1

I have files that contain both strings and floats. I am interested in finding the floats after a specific string. Any help in writing such a function that reads the file look for that specific string and returns the float after it will be much appreciated.

Thanks

An example of a file is

lines = """aaaaaaaaaaaaaaa  bbbbbbbbbbbbbbb  cccccccccc
qq vvv rrr ssssa 22.6
zzzzx bbbb 12.0
xxxxxxxxxx -1.099
zzzz bbb nnn 33.5"""
import re

lines = """aaaaaaaaaaaaaaa  bbbbbbbbbbbbbbb  cccccccccc
qq vvv rrr ssssa 22.6
zzzzx bbbb 12.0
xxxxxxxxxx -1.099
zzzz bbb nnn 33.5"""

str_to_search = 'xxxxxxxxxx'
num = re.findall(r'^' + str_to_search + r' (\d+\.\d+)', lines, flags=re.M)
print(num)

This works if there are no negative signs. In other words, if the number after the string 'xxxxxxxxxx' is 1.099 rather than '-1.099', it works fine. The question I have is how to generalize so it accounts for negative numbers as well given that it can be positive number (no sign in this case) or a negative number (with a negative sign in this case)

AbuStack
  • 39
  • 5
  • 1
    Duplicate of https://stackoverflow.com/questions/74506916/how-to-return-the-remaining-a-line-in-a-file-after-a-specific-string – AcK Nov 20 '22 at 12:14
  • 1
    Does this answer your question? [How to return the remaining a line in a file after a specific string](https://stackoverflow.com/questions/74506916/how-to-return-the-remaining-a-line-in-a-file-after-a-specific-string) – AcK Nov 20 '22 at 12:17

3 Answers3

3

You can use regex

(-?\d+\.?\d*)

import re

lines = """aaaaaaaaaaaaaaa  bbbbbbbbbbbbbbb  cccccccccc
qq vvv rrr ssssa 22.6
zzzzx bbbb 12.0
xxxxxxxxxx -1.099
zzzz bbb nnn 33.5
xxxxxxxxxx 1.099"""

str_to_search = "xxxxxxxxxx"
num = re.findall(fr"(?m)^{str_to_search}\s+(-?\d+\.?\d*)", lines)
print(num)

Prints:

['-1.099', '1.099']
Andrej Kesely
  • 168,389
  • 15
  • 48
  • 91
2

You can change the regex to following:

num = re.findall(r'^' + str_to_search + r' (-?\d+\.?\d*)', lines, flags=re.M)
1

I would just split the entire filecontent at every space.

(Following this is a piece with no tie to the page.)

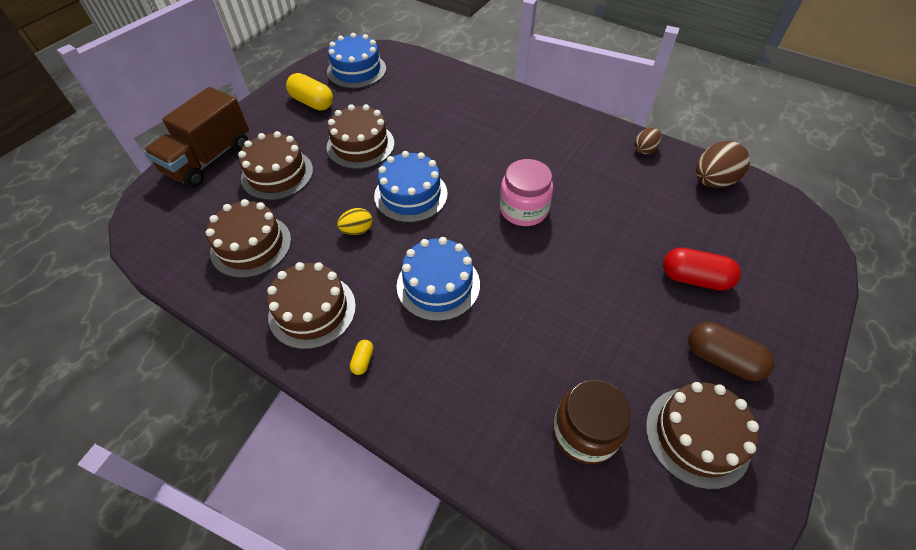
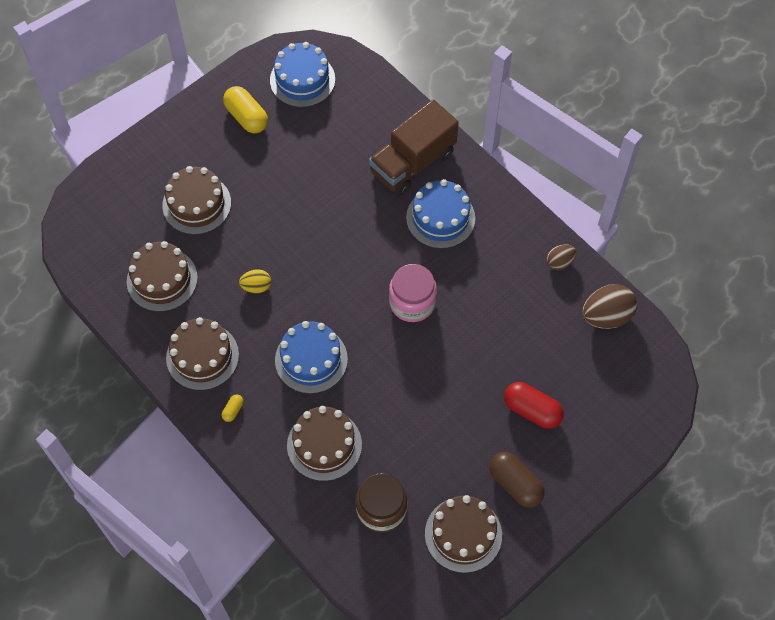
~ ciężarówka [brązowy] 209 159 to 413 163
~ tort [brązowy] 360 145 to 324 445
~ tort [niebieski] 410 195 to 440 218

This will give us a list of all strings and floats. Then use list.index(" ") to find the index of the string you are searching for, put that into try/except to make sure your code wont stop if the string is not in the contents. Then just read the next element and try to convert it to a float. Code:

lines = """aaaaaaaaaaaaaaa  bbbbbbbbbbbbbbb  cccccccccc
qq vvv rrr ssssa 22.6
zzzzx bbbb 12.0
xxxxxxxxxx -1.099
zzzz bbb nnn 33.5"""

lines = lines.replace("\n", " ").split(" ") # replace the newlines with spaces to split them as well

try:
    float_index = lines.index("xxxxxxxxxx") + 1 # Get the element after the string you are trying to find

    num = float(lines[float_index])
except Exception as e:
    print(e)

print(num)

If you are looking for a solution in regex, use Andrej Kesely's awnser.

MarshiDev
  • 36
  • 3